| Capitolo 11 - Parte 2 - Disordini pubblici |
Brillo
Brillo si era lasciato alle spalle la magione e tutti i suoi orrori, raggiungendo a muso basso Scultoria. Annusò l'aria umida della sera, di un caldo così penetrante da ustionargli lo stomaco. Dalla città arrivava un vento cocente, infernale.
Aveva aiutato i buoni a massacrare i cattivi, ma allora perché si sentiva in colpa come quando rosicchiava le ciabatte di Thelon? Di solito bastava rintanarsi nell'ombra e, con espressione pentita, aspettare la propria punizione. Quella volta percepì che non ci sarebbe stata espressione né luogo abbastanza buio dove nascondersi dai sensi di colpa. Respirò piano, guardandosi indietro: qualche non-morto lo scortò per un tratto prima di seccarsi in una posa arborea. Da sempre i figli della Madre Putrida tendevano a ignorarlo, e su questa non belligeranza di specie si era fatto diverse teorie. Alzò il capo e si guardò avanti, verso le colonne di fumo che si alzavano da Scultoria. Confluivano in una nuvola grigiastra dal corpo scuro e denso dalle altissime e magrissime zampette d'insetto.
Scultoria bruciava.
Avanzò verso i cancelli cittadini, davanti ai quali stavano ammassati i curiosi e i disperati. Una guardia provava a rispondere alle loro domande con garbo e, qualsiasi cosa dicesse loro, queste si ripetevano all'infinito. Invitò alla calma se stesso. Brillo constatò che le fiamme sembravano preferire una dieta povera, a base di baracche e capanne fatiscenti. Sgranocchiavano assi di legno come patatine fritte, accompagnandole ai loro residenti, affumicati o grigliati a puntino.

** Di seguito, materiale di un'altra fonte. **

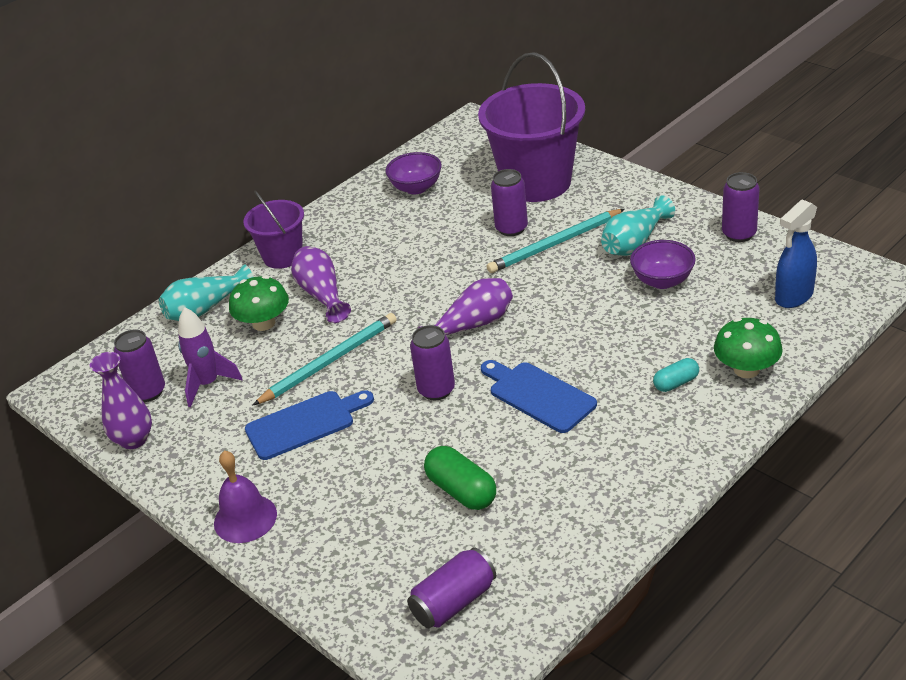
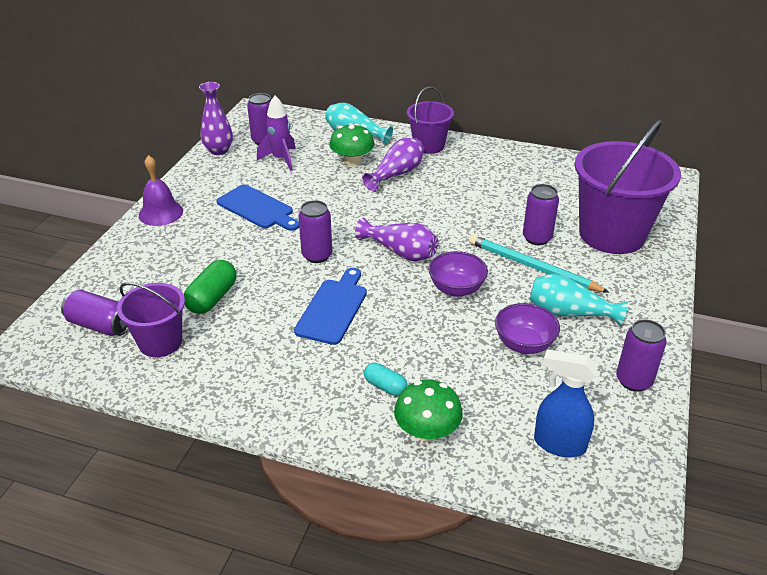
camera: 60 degrees right, 0 degrees up
(329, 362) = (325, 199): turquoise pencil -> none
(416, 188) = (553, 177): purple bowl -> purple bowl (456, 289)
(517, 547) = (160, 342): none -> purple bucket

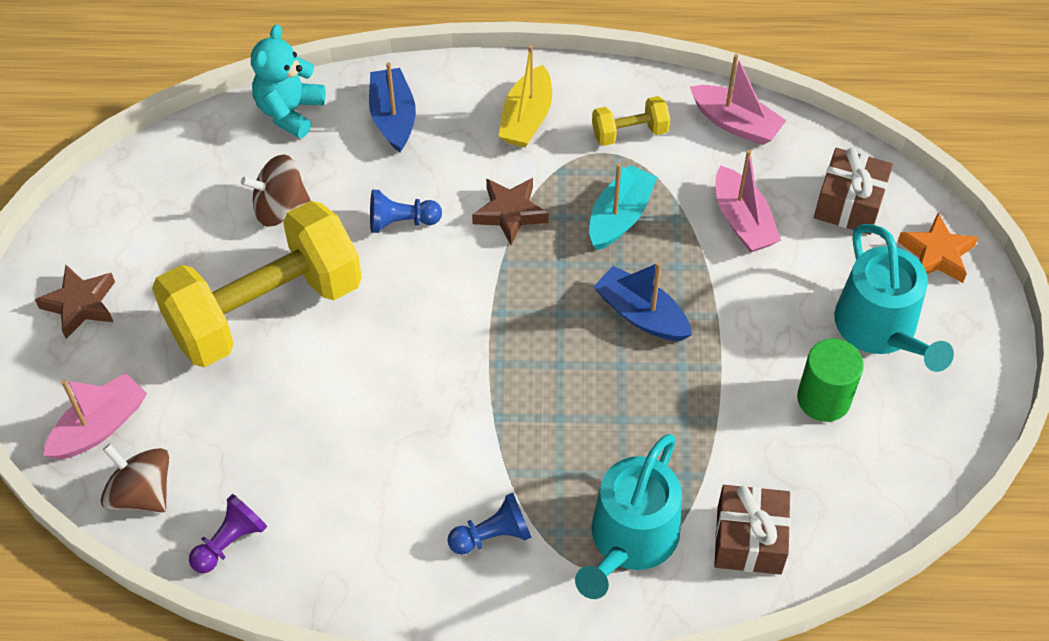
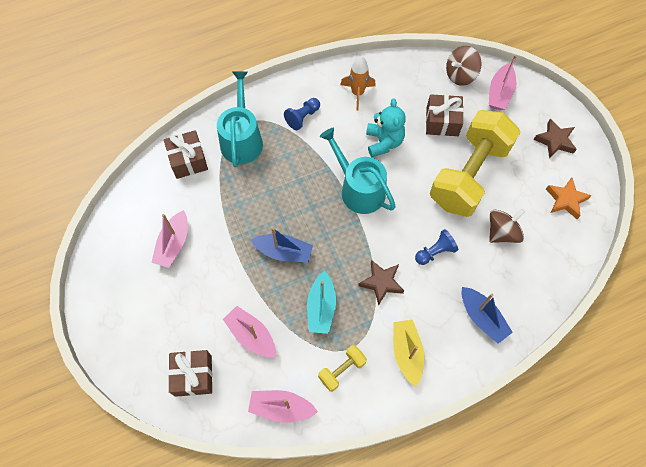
camera: 155 degrees right, 10 degrees up
(141, 493) = (460, 75): brown spinning top -> brown spinning top turned 135 degrees clockwise
(230, 542) = (410, 71): purple pawn -> none
(243, 417) = (442, 122): none -> brown gift
(289, 111) = (541, 295): turquoise teddy bear -> turquoise teddy bear (384, 142)
(360, 540) = (357, 93): none -> orange rocket
(823, 399) = (173, 244): green cylinder -> pink boat
(880, 329) = (154, 297): turquoise watering can -> turquoise watering can (358, 189)
(936, 254) = (133, 362): orange star -> orange star (565, 200)

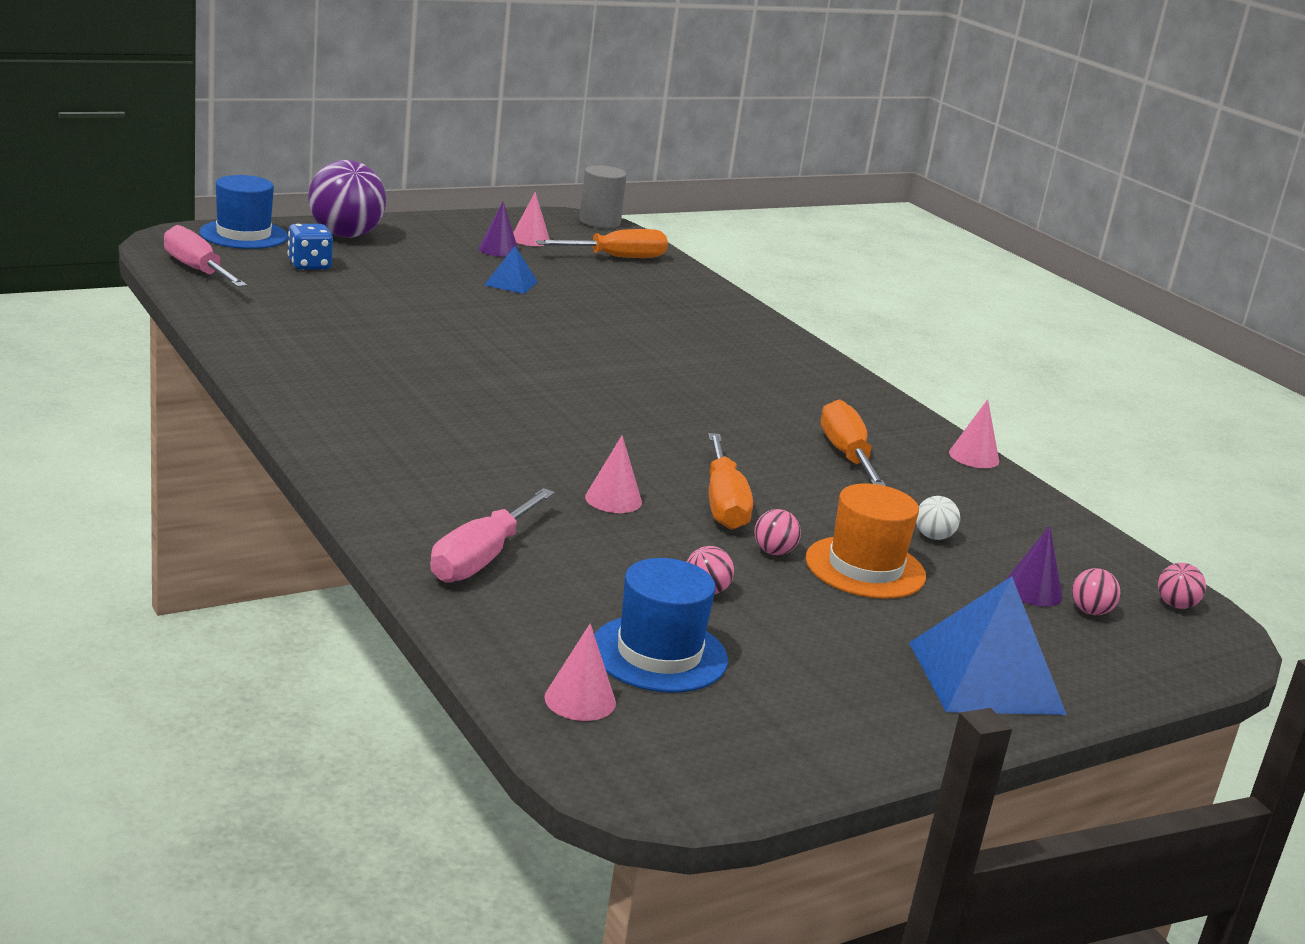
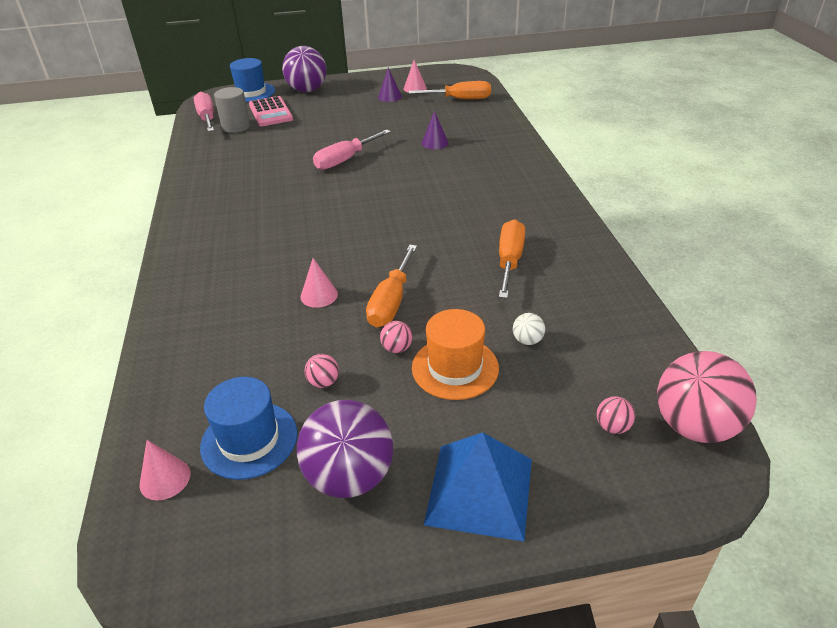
camera: 25 degrees right, 15 degrees up
(309, 265) = (271, 112): blue dice -> pink calculator
(481, 558) = (197, 342): pink screwdriver -> pink screwdriver (345, 160)
(511, 283) = (379, 121): blue pyramid -> none
(599, 222) = (468, 73): grey cylinder -> grey cylinder (236, 127)
(822, 678) = (350, 477): none -> purple ball
(974, 457) = (608, 264): pink cone -> none
(1032, 591) = (575, 400): purple cone -> purple cone (435, 143)
(1175, 605) = (694, 426): pink ball -> pink ball, size x2.38

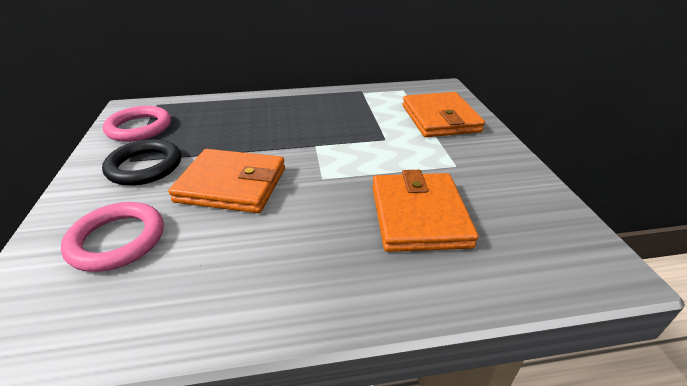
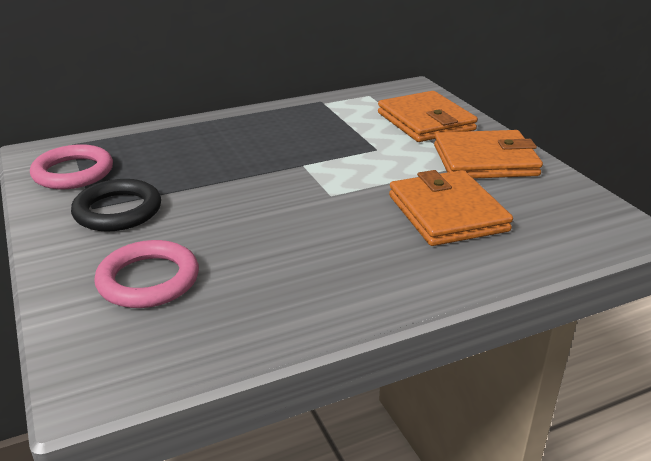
camera: 15 degrees left, 5 degrees down
(232, 185) = (236, 214): orange wallet -> orange wallet (485, 160)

Oltrepassò quel lauto banchetto, che molti popolani cercavano di annacquare a secchiate d'acqua e si diresse verso il centro città. Erano i quartieri poveri i più colpiti, complice il dirottamento della sicurezza nelle zone più altolocate dove l'alta concentrazione di denaro, andava preservata per evitare danni. Si fece largo tra la gente per strada, strappata all'abbraccio delle fiamme o a quello dei suoi corredi. Le forze dell'ordine li calmavano con le solite frasi di circostanza, distribuendo coperte spesse e cioccolate fumanti.
«Andrà tutto bene signore».
«Ma si muore di caldo!» Sbottò uno di loro, che accarezzava le setole di una spazzola.
«È il protocollo signore, beva la sua cioccolata e ci lasci lavorare.»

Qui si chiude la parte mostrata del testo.